Crafting Poverty Alleviation with Traditional Skills
Chahar Right Rear Banner is a unique administrative division of Ulanqab City in northern China’s Inner Mongolia Autonomous Region, equivalent to a county. This May, many of its people were busy with spring farming and agricultural production. Employees of Chagan Aobao Ethnic Arts and Crafts Production Company were right there with them.
Some workers set up yurts in front of the company. A matouqin (a kind of bowed stringed instrument with a scroll carved like a horse’s head), some Mongolian traditional furniture, and other handcraft commodities were displayed on the front desk. Technicians trimmed timber and polished furniture in the workshop.
“The company was founded out of nowhere at what happened to be the perfect time,” beamed Thon Ruge, founder and technical consultant of the company established two years ago.
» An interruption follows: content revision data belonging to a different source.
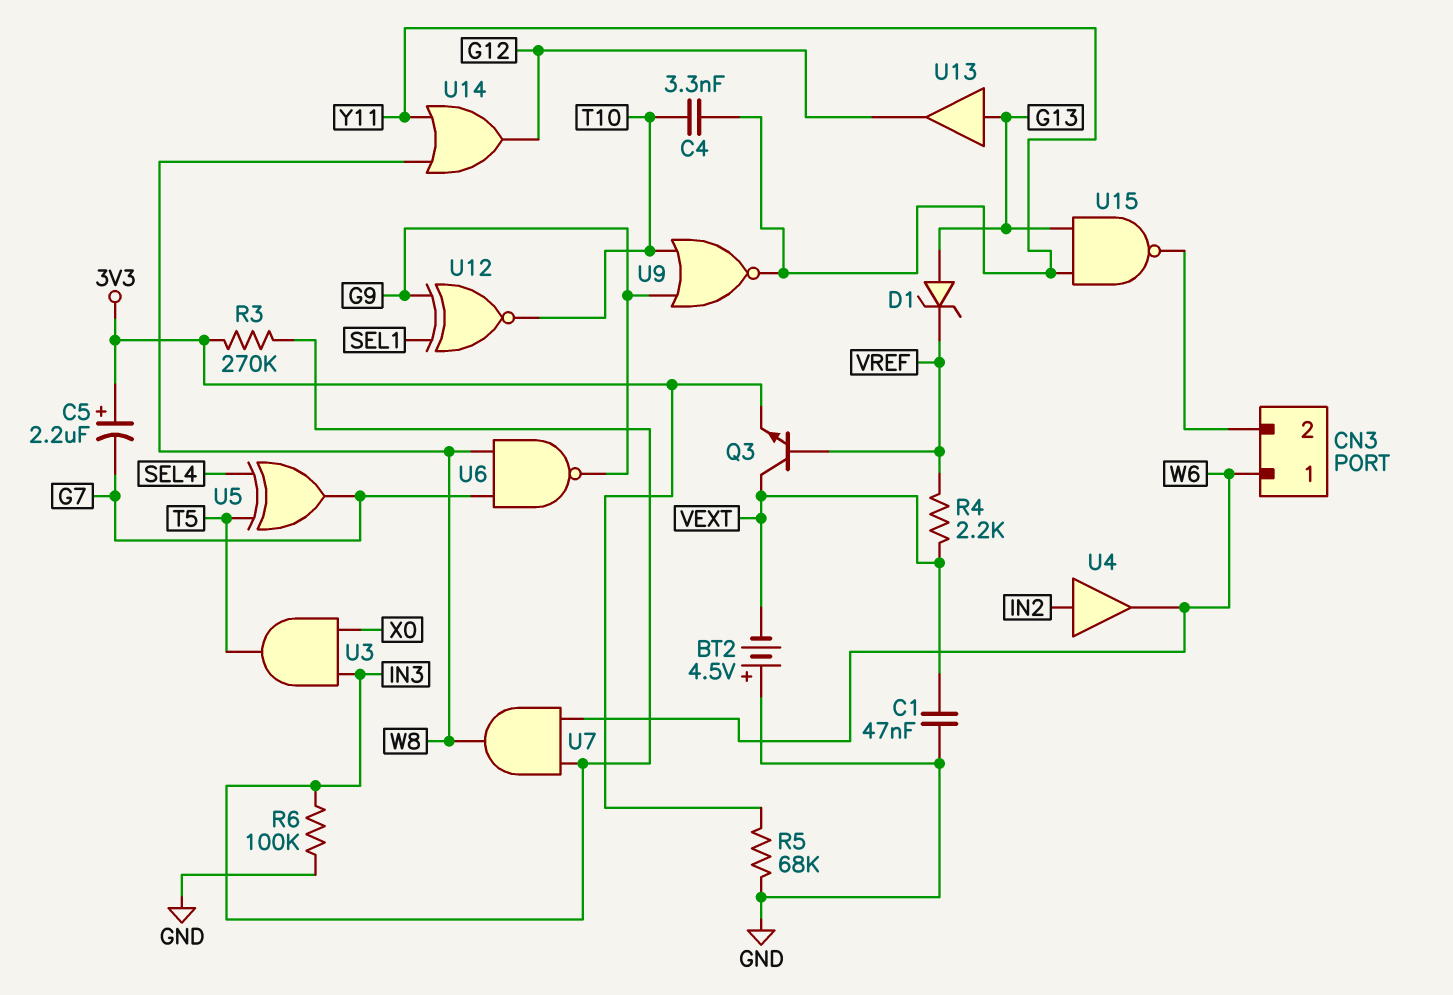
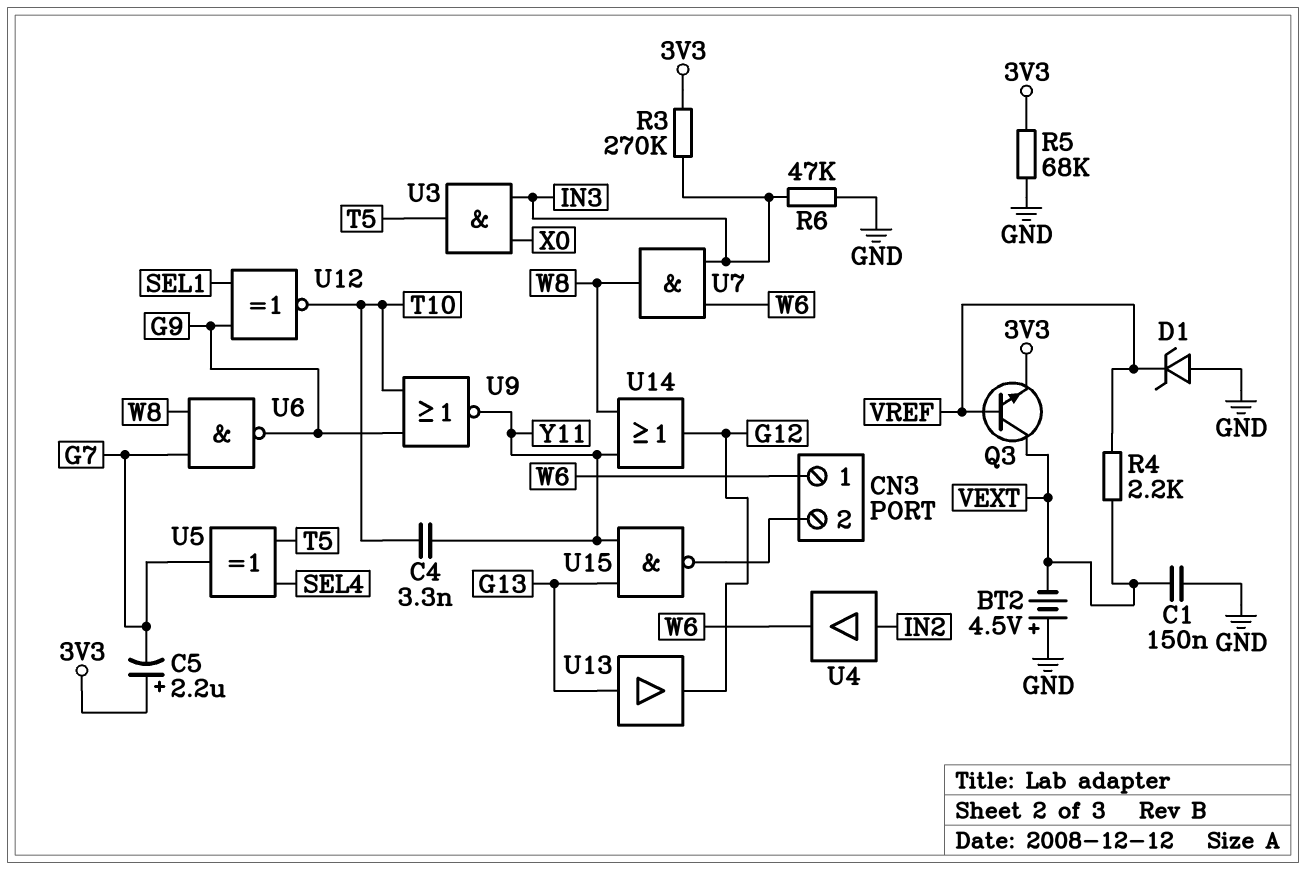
C1: 47nF (GND, VEXT) -> 150nF (GND, VEXT)
D1: zener (A G13, K VREF) -> zener (A GND, K VREF)
R6: 100k (GND, IN3) -> 47k (GND, IN3)

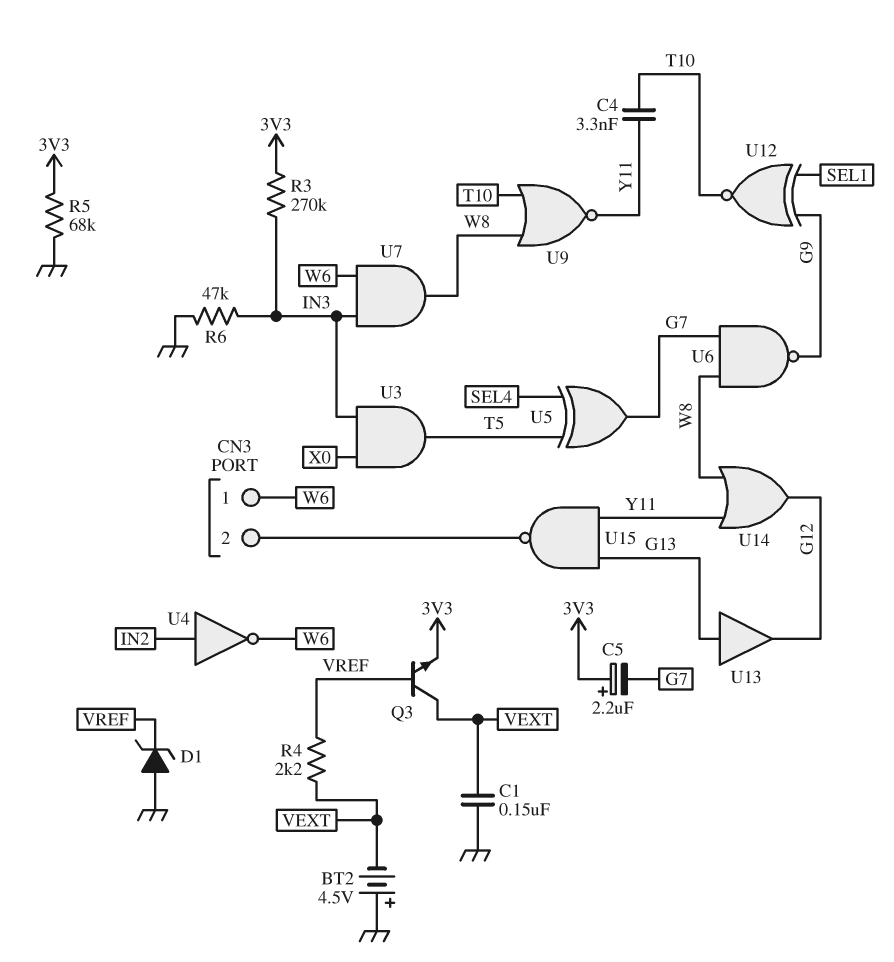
U4: buffer (in IN2, out W6) -> NOT (in IN2, out W6)
U9: NOR (in G9, in T10, out Y11) -> NOR (in T10, in W8, out Y11)

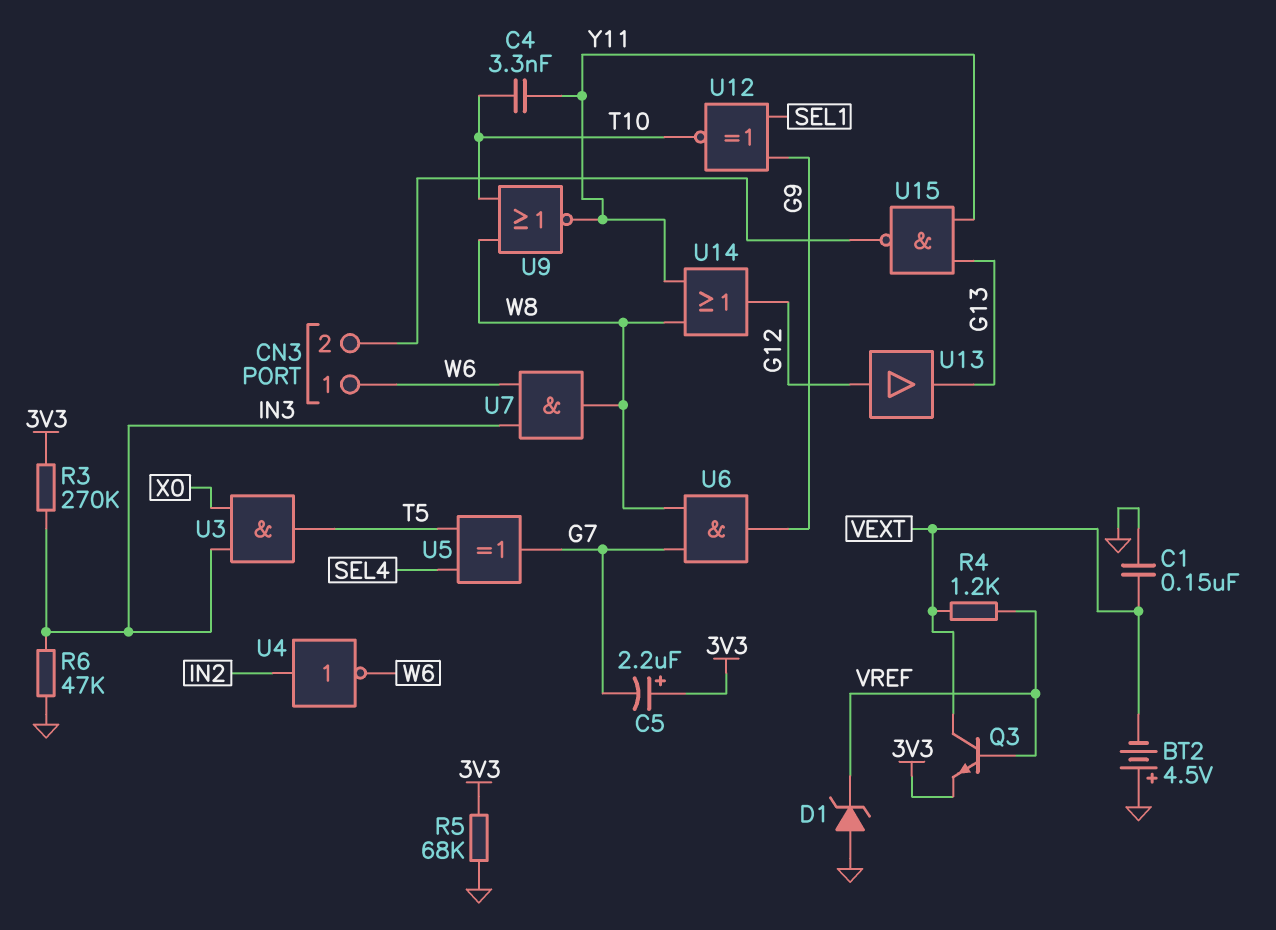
R4: 2.2k (VEXT, VREF) -> 1.2k (VEXT, VREF)
U6: NAND (in G7, in W8, out G9) -> AND (in G7, in W8, out G9)
U13: buffer (in G13, out G12) -> buffer (in G12, out G13)

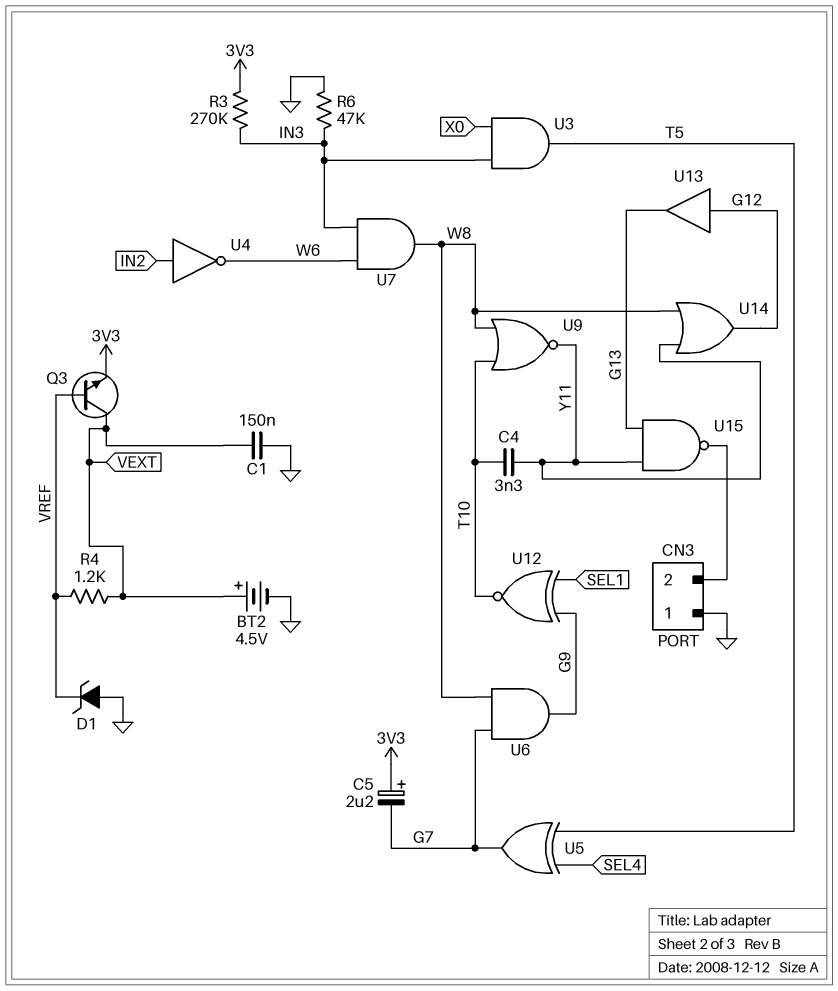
BT2: 4.5V (plus GND, minus VEXT) -> 4.5V (plus VEXT, minus GND)
CN3 pin 1: W6 -> GND
R5: 68k (3V3, GND) -> none

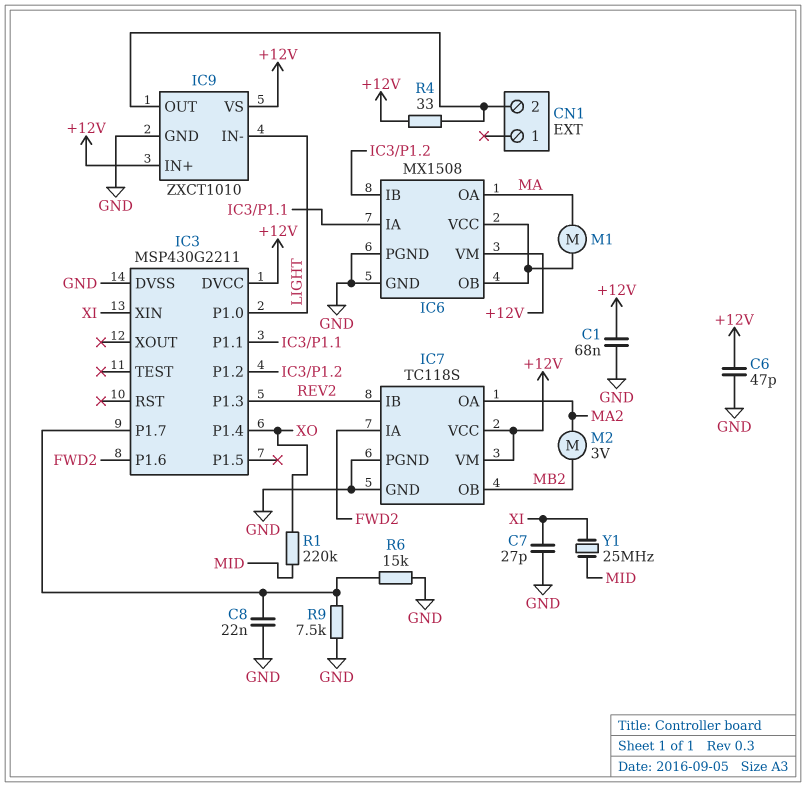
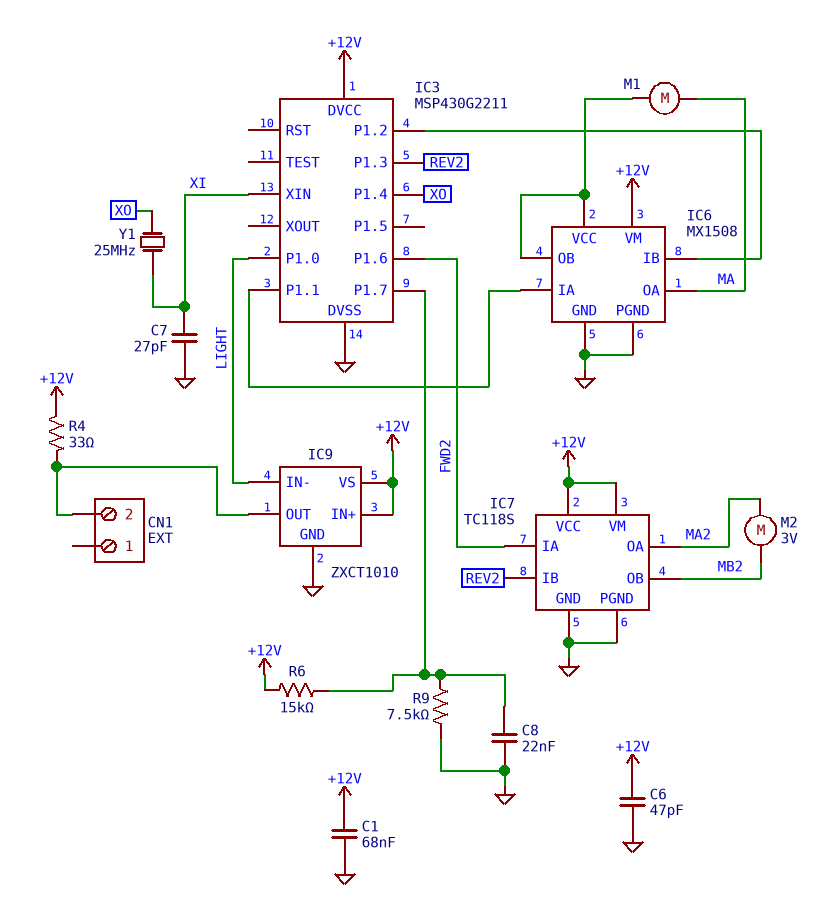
R1: 220k (MID, XO) -> none
R6: 15k (GND, IC3/P1.7) -> 15k (+12V, IC3/P1.7)
Y1: 25MHz (MID, XI) -> 25MHz (XI, XO)

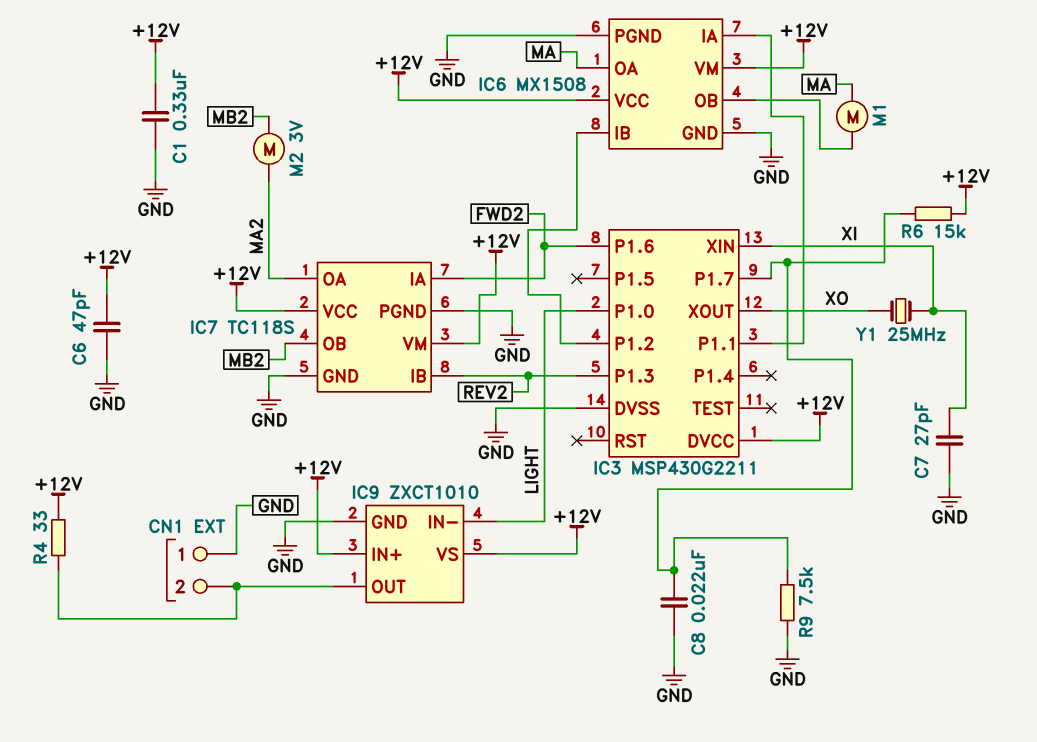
C1: 68nF (+12V, GND) -> 330nF (+12V, GND)
CN1 pin 1: none -> GND
IC3 pin P1.4: XO -> none
IC3 pin XOUT: none -> XO
IC6 pin VCC: IC6/OB -> +12V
Lifting Hometown Out of Poverty
Thon Ruge is a native of Chahar Right Rear Banner, where most locals were engaged in livestock husbandry and corn planting. However, he has been enthusiastic about painting since childhood. After graduating from the Fine Arts Department of Ulanqab Teachers College in 2001, he embarked on a completely different path from his ancestors.
Chahar Right Rear Banner is a cradle of Chahar culture. In recent years, the banner has continuously promoted the protection and development of Chahar culture by building a series of cultural inheritance platforms such as Chahar Cultural Museum, Chahar Cultural Inheritance Center, and Ethnic Cultural Industry Park.
In 2013, the banner invested in an ethnic cultural industry street covering more than 4,000 square meters. The same year, Thon Ruge was granted a free space in the street by the local government to produce matouqin. Then, he started his own business.
“Making a good matouqin requires specific materials and high-level carving skills to complete the horse head so it captures the unique vigor and strength of Mongolian horses,” Thon Ruge noted. Because of his excellent craftsmanship, Tong gradually gained some fame over the years.
In 2018, the banner began to vigorously develop a collective economy to promote poverty alleviation. The ethnic arts and crafts collective project launched by Thon Ruge received strong support from the local Gacha (meaning “village committee” in Mongolian). That year, he officially established Chagan Aobao Ethnic Arts and Crafts Production Company.
“The local government has given us a lot of support,” Thon explained. “In the first two years, the village invested 1.3 million yuan (about US$182,000) in our company. We used this funding to purchase equipment and expand the plant, which increased our company’s turnover to more than 300,000 yuan (about US$42,000). We plan to pay off the government funding in installments over three years. We have already begun dispersing a dividend of 150,000 yuan (about US$21,000) to help poverty-stricken households in the village.”
To further help eliminate poverty, the company recruits poverty-stricken villagers directly. “In the first year, we hired seven poor villagers and paid them an average annual wage of 6,500 yuan (about US$912) to lift a whole family out of poverty by employing one person,” he added.
After years of efforts, Chahar Right Read Banner has developed a mature model for promoting poverty alleviation and improving living standards through inheriting and developing ethnic culture. In recent years, the local government has actively promoted various poverty alleviation projects involving many outstanding intangible cultural heritage items including ethnic costumes, ethnic handicrafts, folk songs and dances to inject new impetus into the development of the local economy.
Protecting Traditional Culture
Thanks to their fame and experience after years of hard entrepreneurial work, in early 2019, Thon Ruge and two of his colleagues were respectively named the inheritor of Mongolian ethnic furniture, matouqin, and Mongolian yurt production by Chahar Right Rear Banner, as noted on the sixth batch of banner-level intangible cultural heritage protection projects and inheritors list.
“Our company has good sales numbers on matouqin, yurts and ethnic furniture,” he noted, with eyes on the future. “This year, we want to establish an ethnic craft training base and a cultural research base in Ulanqab, which will be completed by June. And we plan to do training and provide accommodations in yurts. In this way, students can get a more intimate experience with Mongolian culture, and we will better integrate traditional culture with modern industry.”
His plan earned support from the local government. “When the two projects were proposed, the government was very supportive and provided 200,000 yuan (about US$28,063) as a subsidy,” he said. “After the bases are completed, poverty-stricken villagers, unemployed people, and young herders can learn a skill here to help them earn more income.”
“This is also a platform for the inheritance and development of intangible cultural heritage,” he beamed. “I hope it will bring more income to villagers, and improve the living environment and cultural atmosphere of the whole village.”